Actually, this is about the birth of all lager but, saying a lager just sounded better.
The story goes this way. Beer, throughout most of human history, has been ale. When you hear anthropologists speculate that humans came out the hunting grounds and invented agriculture and therefore civilization, it was so they could make beer, they’re talking about ale. When Biblical historians state that “strong drink” in the Bible really meant beer, they’re talking about ale. In fact, any time beer is mentioned before around 500 years ago, it had to be ale because lager simply didn’t exist yet. (If you don’t know or were not aware of the difference between ale and lager check out Ale or Lager – What’s In a Name?)

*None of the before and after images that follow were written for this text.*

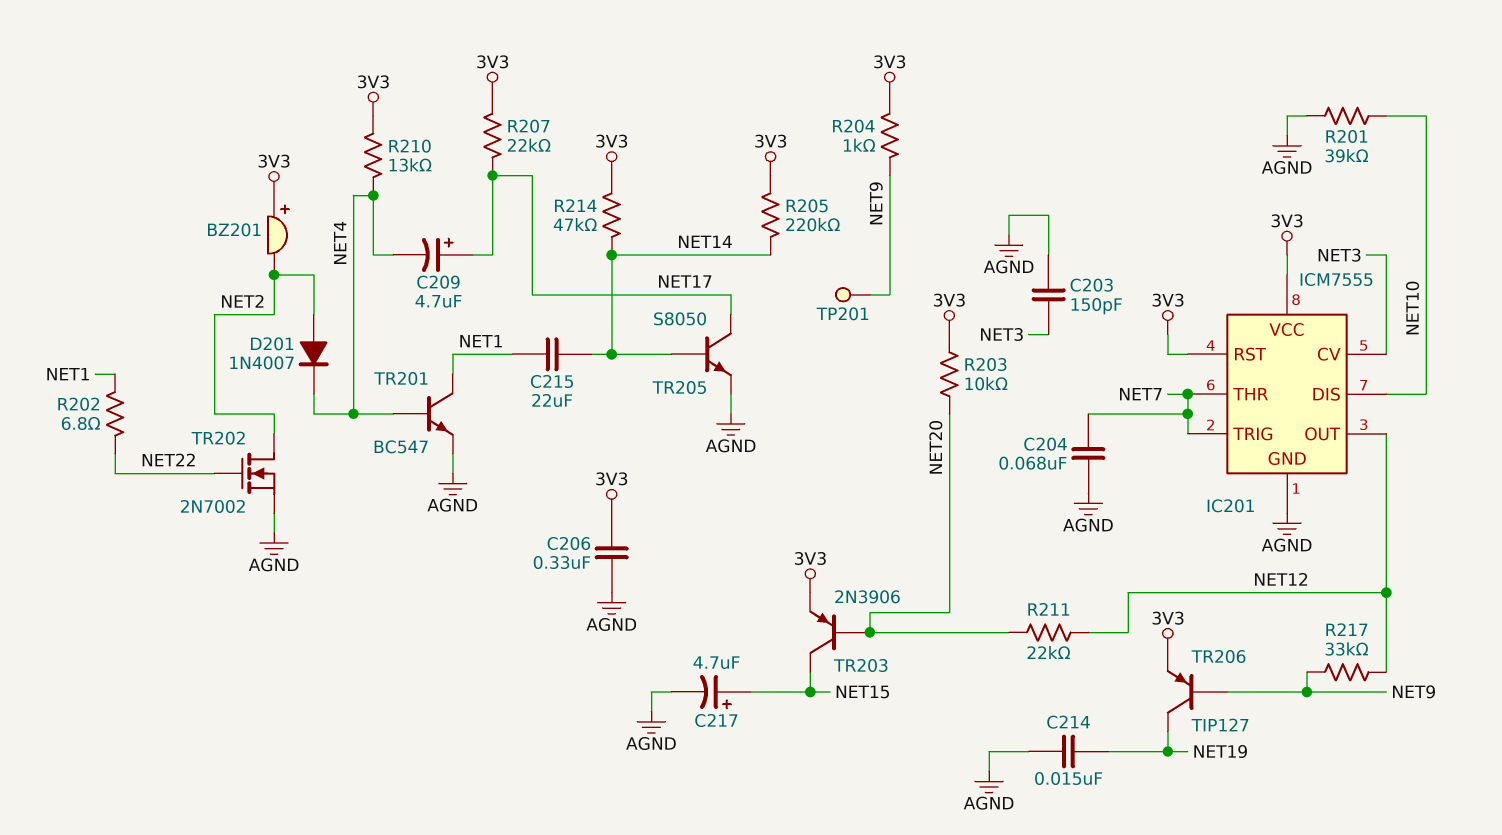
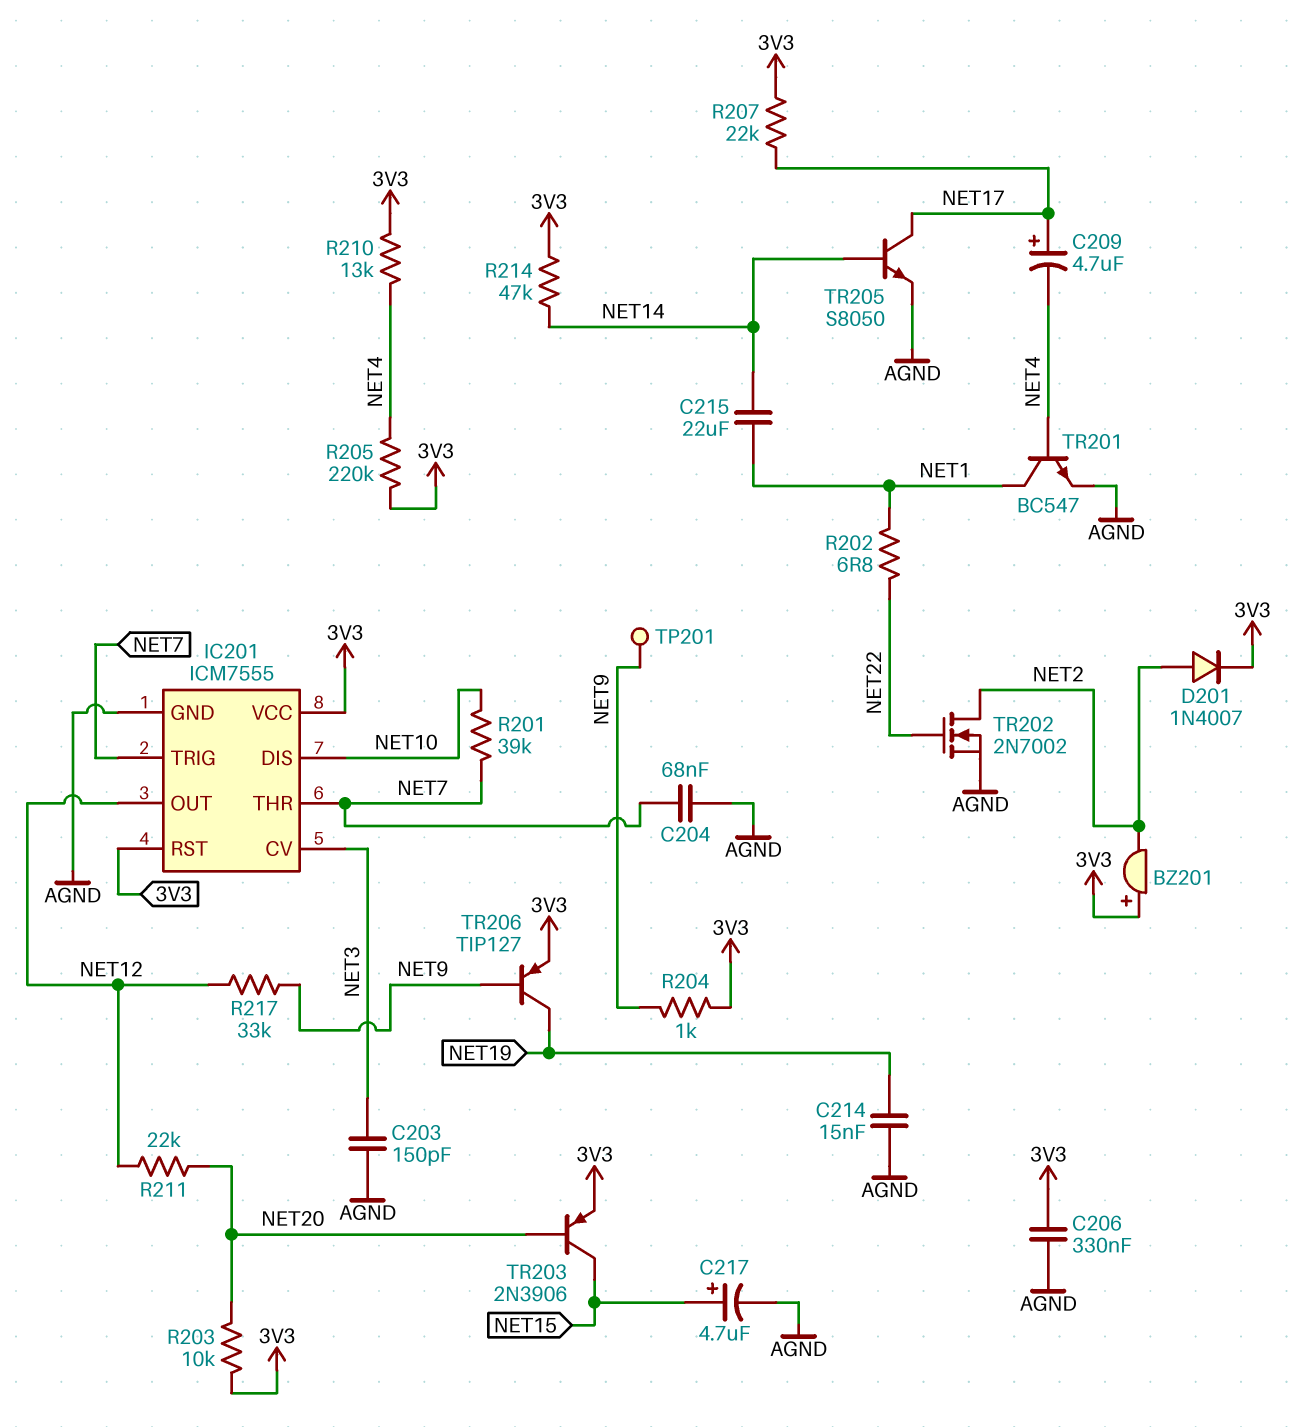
D201: diode 1N4007 (A NET2, K NET4) -> diode 1N4007 (A NET2, K 3V3)
R201: 39k (AGND, NET10) -> 39k (NET7, NET10)
R205: 220k (3V3, NET14) -> 220k (3V3, NET4)

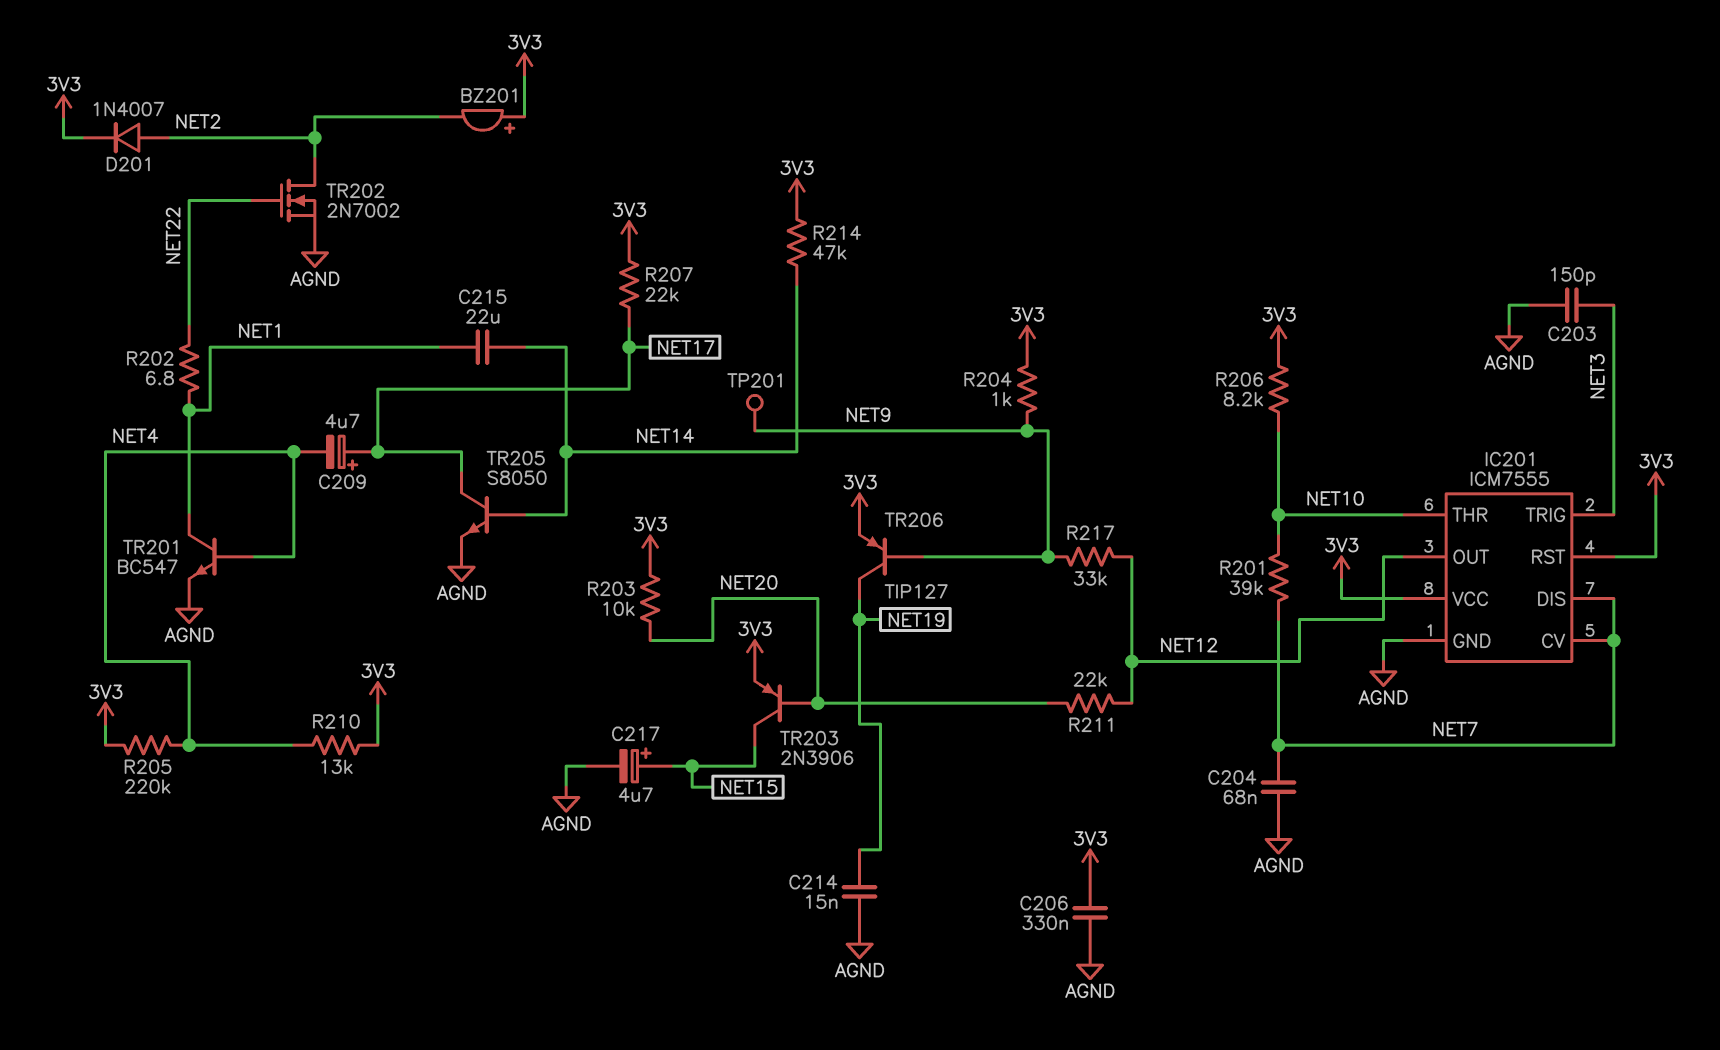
IC201 pin CV: NET3 -> NET7
IC201 pin DIS: NET10 -> NET7
IC201 pin THR: NET7 -> NET10
IC201 pin TRIG: NET7 -> NET3
R206: none -> 8.2k (3V3, NET10)

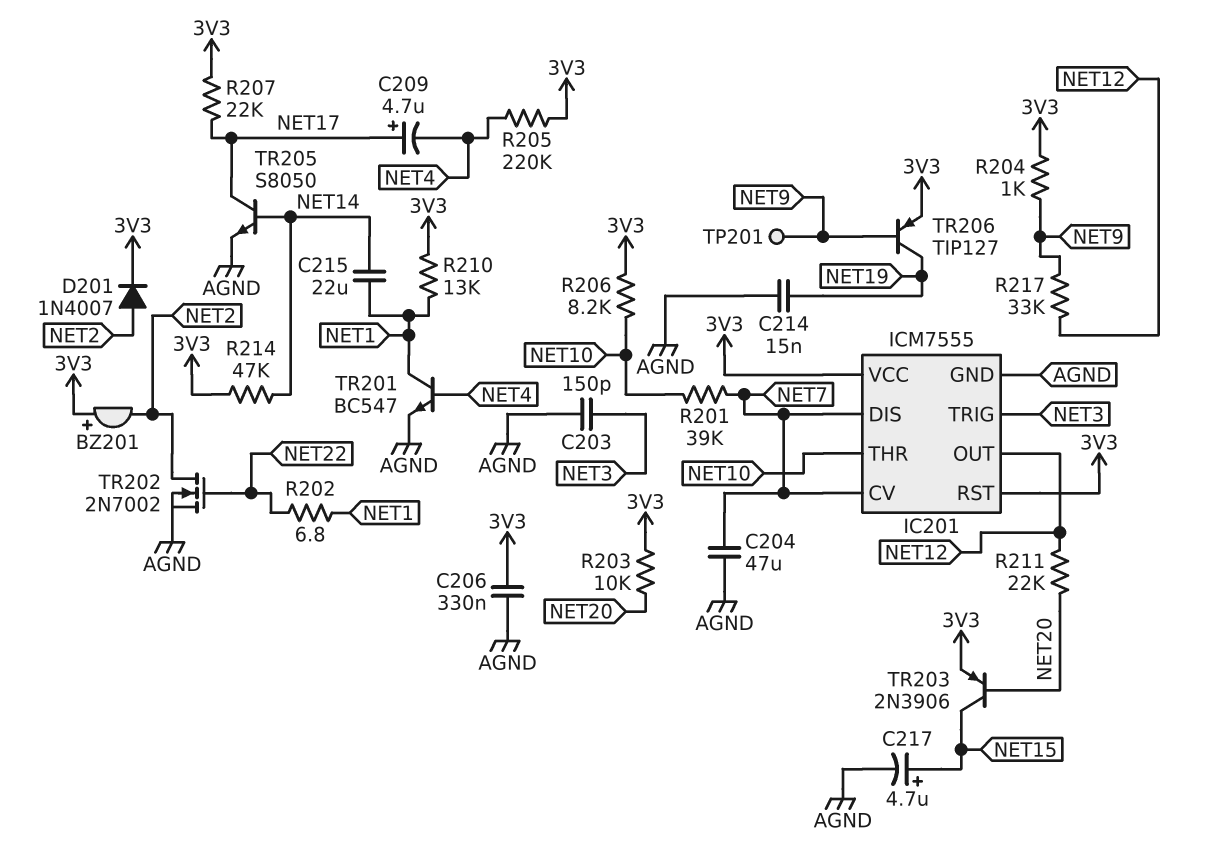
C204: 68nF (AGND, NET7) -> 47uF (AGND, NET7)
R210: 13k (3V3, NET4) -> 13k (3V3, NET1)

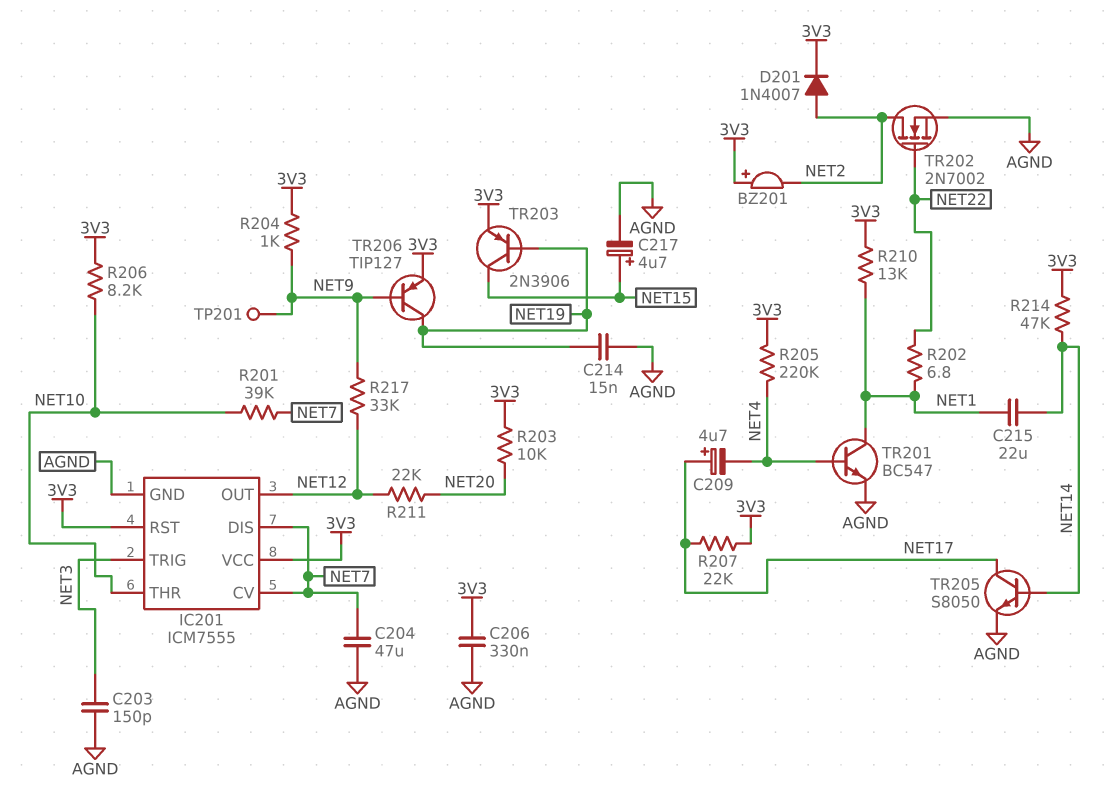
TR203: PNP 2N3906 (B NET20, C NET15, E 3V3) -> PNP 2N3906 (B NET19, C NET15, E 3V3)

Until just this month, all that most of us really knew was that lager emerged from the brewers’ caves in Bavaria around 5 centuries ago. The environment of a fermentation vessel is a rich one for the growth and development of yeast. Pure strains regularly mutate into wilder strains. Brewers can reuse the same batch of yeast but only a few times before it becomes something different altogether. So, the idea that lager yeast could have mutated in the cool caves of southern Germany didn’t really seem all that far fetched, at least to me it didn’t.
But, researchers in the field of teeny-tiny living things, knew better. It has been clear to them for quite some time that lager yeast wasn’t just a mutation of ale yeast. It was a hybrid of ale yeast and some wild yeast that then mutated in the brewers’ buckets. The real mystery was where did this proto-lager yeast come from?
They started searching in Europe. Makes sense, right? The yeast wasn’t there. So, they expanded their search to the rest of the planet. Finally, they found their yeast in the beech forests of Argentina.
The beech trees down there drop these sugar-filled lumps of tree called galls on the forest floor. A native yeast strain there loves to eat gall sugar – sounds delightful, doesn’t it? There is so much sugar to be had and the yeast so active, that these forests reportedly smell like ethanol. Genetic testing shows that this particular strain of yeast is the missing link.
So, somehow a bit of yeast made its way from the forest floors of Argentina to the brewing vats of Bavaria where it paired up with ale yeast. This turned into the yeast that today makes the vast majority of the beer drunk in the world today. Fascinating stuff, right?